Each of these programs should find the maximum profit possible for a list of prices - while respecting
the constraint that the sell day is the same or later than the buy day. Here are some details
for each of the three languages:
- Prolog In a file named hw12.pl, create a predicate named maxProfit( PriceList,
BestProfit ) that takes in a list PriceList of at least two prices and that binds BestProfit
to the value of the maximum obtainable profit according to that list of prices. PriceList will always
be bound - it does not have to be generated! (I found it helpful to write a couple of helper predicates - feel
free to do this!) Be sure to comment all of your predicates - even maxProfit; place a header comment with
your name, the filename, and the purpose (Hwk 12, problem 3) at the top of the file.

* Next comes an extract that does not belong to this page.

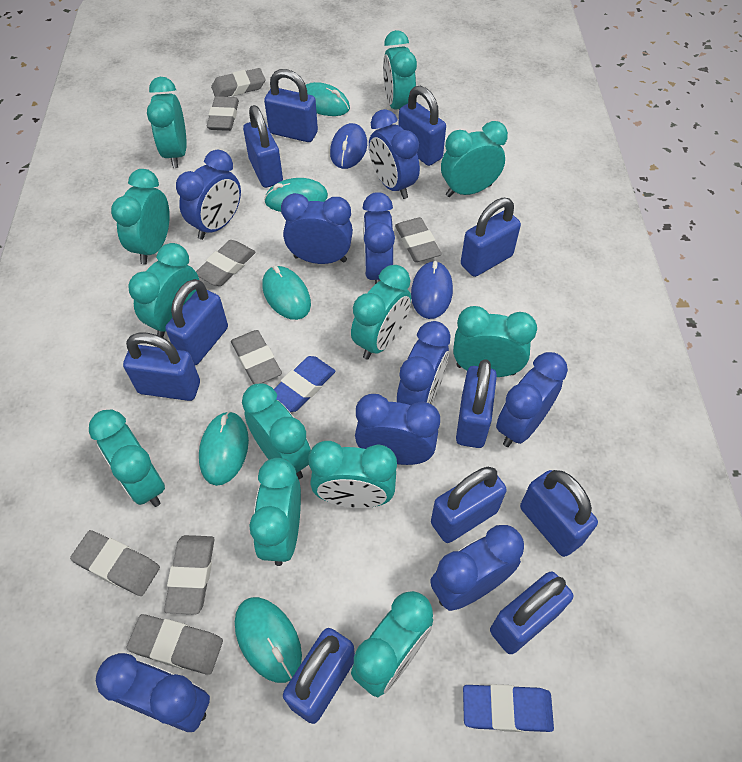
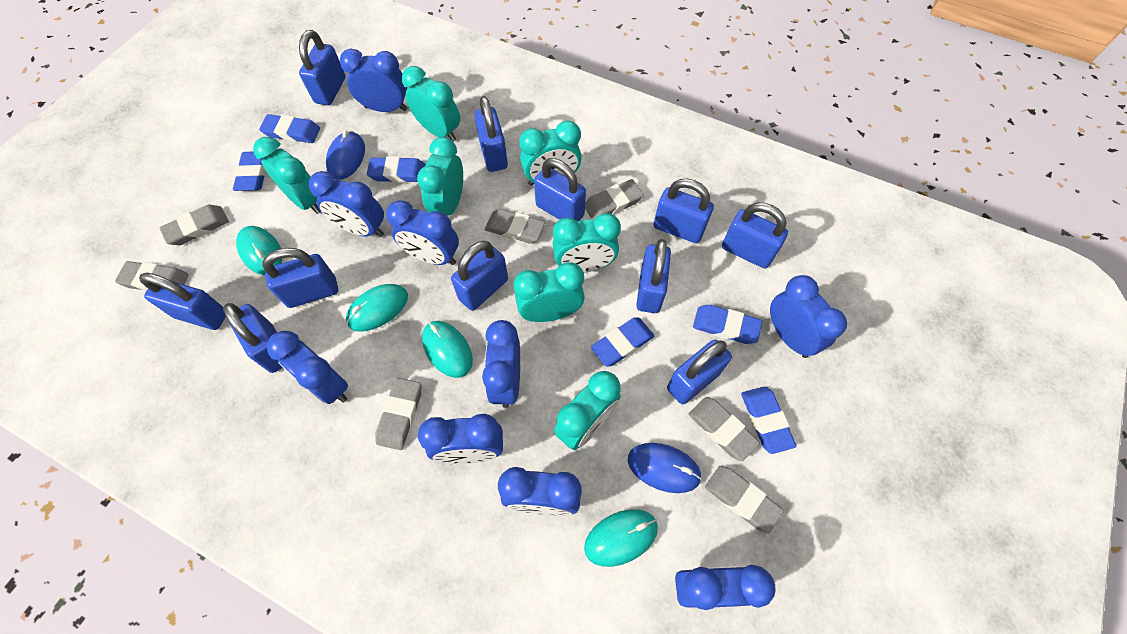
blue eraser: 2 -> 6
grey eraser: 8 -> 7
turquoise clock: 12 -> 7
turquoise mouse: 5 -> 4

- Racket In a file named hw12.rkt, create a function named (max-profit pricelist)
that returns the maximum obtainable profit according to that list of prices, pricelist. You may assume that
pricelist has at least two elements (though you may also create base cases that don't make that assumption).
Here, too, I found helper functions useful - be sure to comment all of the functions you create and to put a header
comment at the top of your file!
- Java In a file named hw12.java, create a class named hw12 that
has a main method which
- Prompts the user for the number of stock prices.

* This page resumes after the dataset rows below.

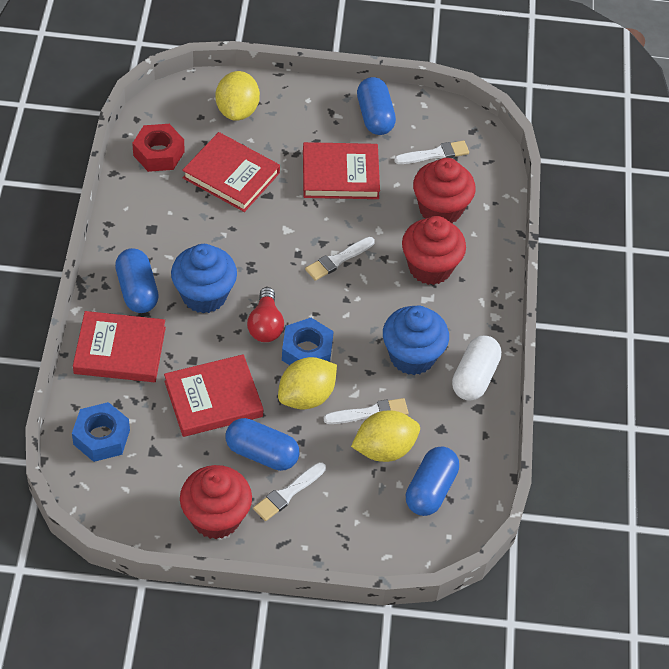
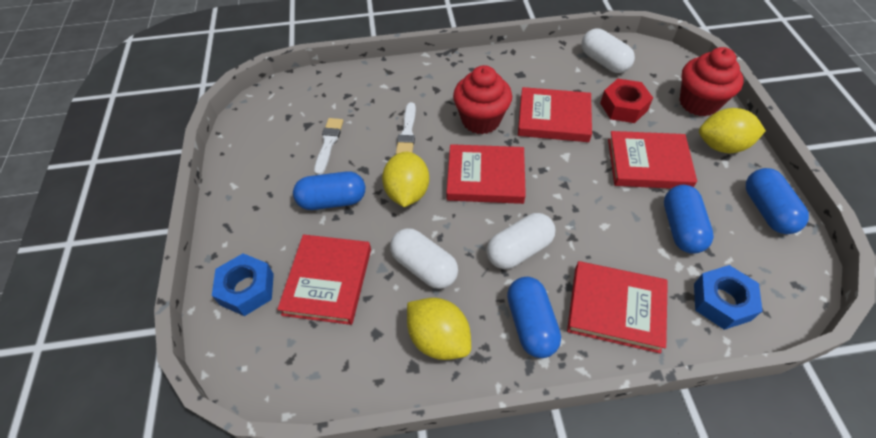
blue cupcake: 2 -> 0
red book: 4 -> 5
red cupcake: 3 -> 2
red light bulb: 1 -> 0
white brush: 4 -> 2
white capsule: 1 -> 3

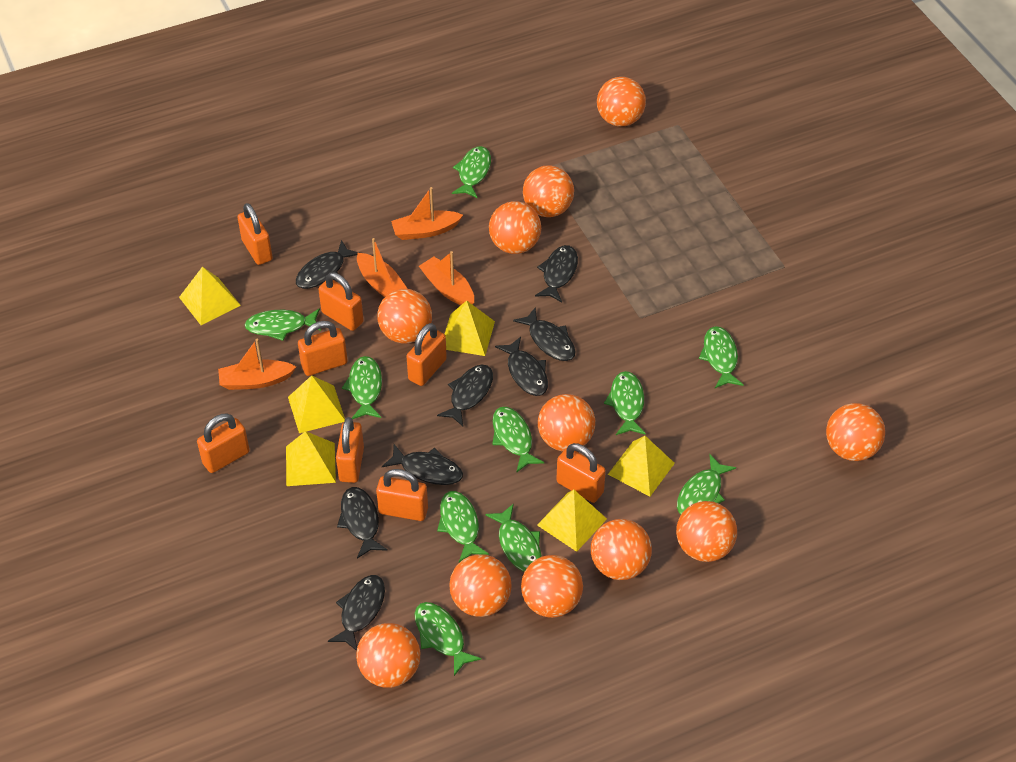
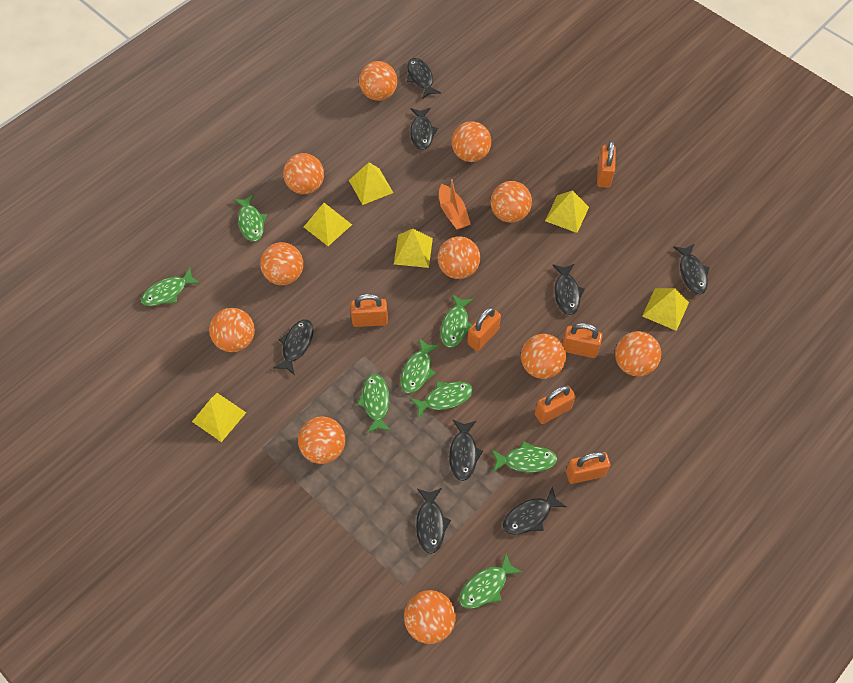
green fish: 10 -> 8
orange boat: 4 -> 1
orange padlock: 8 -> 6

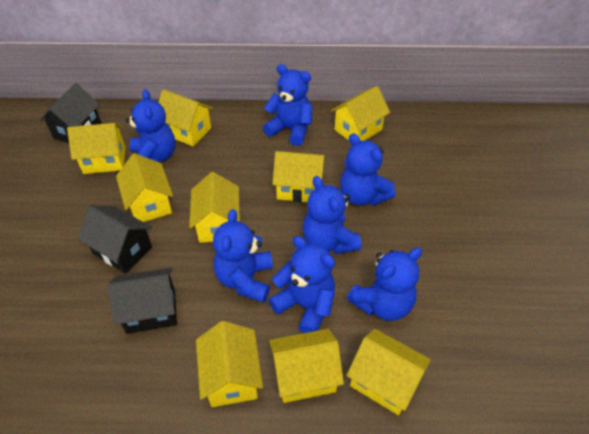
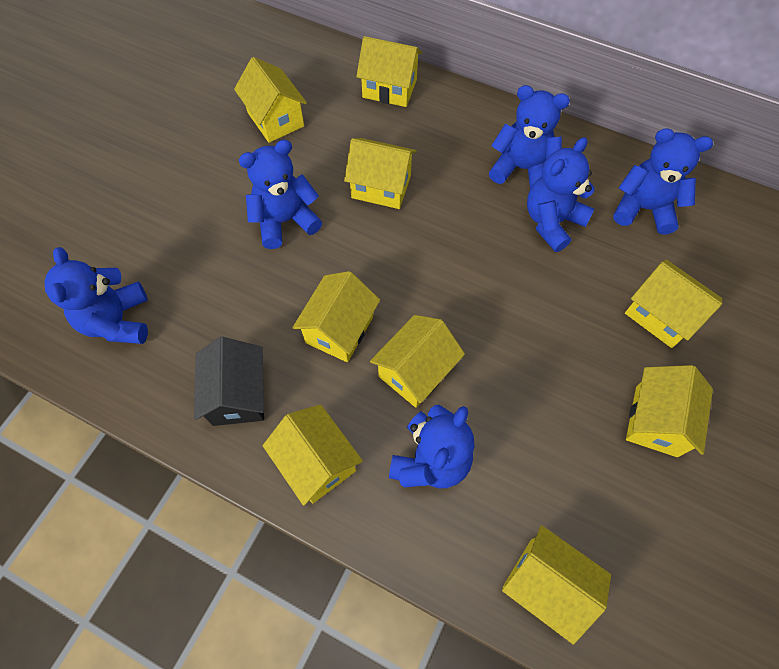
black house: 3 -> 1
blue teddy bear: 7 -> 6

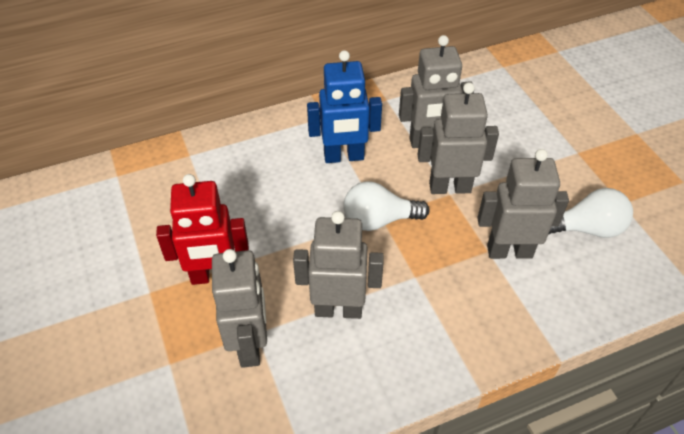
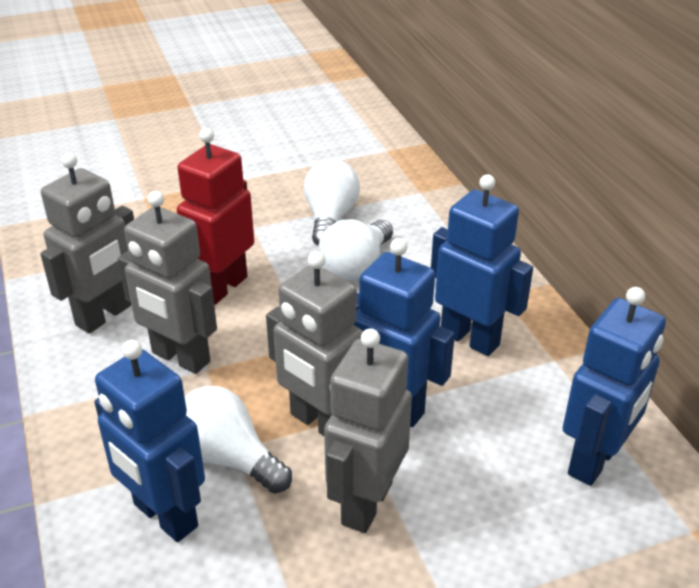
blue robot: 1 -> 4
grey robot: 5 -> 4
white light bulb: 2 -> 3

- Then takes in those prices and stores them in an array.
Afterwards, the main method should compute the maximum obtainable profit - and the best buy day and sell day -
and then print out all three of those pieces of information (you may break ties arbitrarily). Helper functions
are welcome; you may use data members or you may simply use local variables to store data.
For example,
here is a possible format for a run of the program:
> java hw12
Enter the number of prices: 11
Now, enter the prices: 60 100 17 33 21 20 43 59 55 18 2
Your strategy:
Buy on day 2 and sell on day 7 ...
... for a maximum profit of 42 !
and here is some starting code for obtaining input from the command-line:
import java.util.Scanner;
class hw12
{
public static void main(String[] args)
{
Scanner s = new Scanner(System.in);
System.out.print("Enter the number of prices: ");
int num_prices = s.nextInt();
int[] prices = new int[ num_prices ];
}
}
Again, be sure your methods are commented and that the file also has a suitable header comment.
3 totally optional and fun extra credit challenges...
- ExCr 1 [up to +5 points] Extra credit is available for turing machines that accept
problem 1's language
with as few as possible states. The minimum possible in three states (including
the accepting state!), for which +5 points of extra credit is available. Four states = +3,
five states = +1. For a further challenge (or "fun"?), you might consider
how few symbols you can use once you've minimized the number of states... .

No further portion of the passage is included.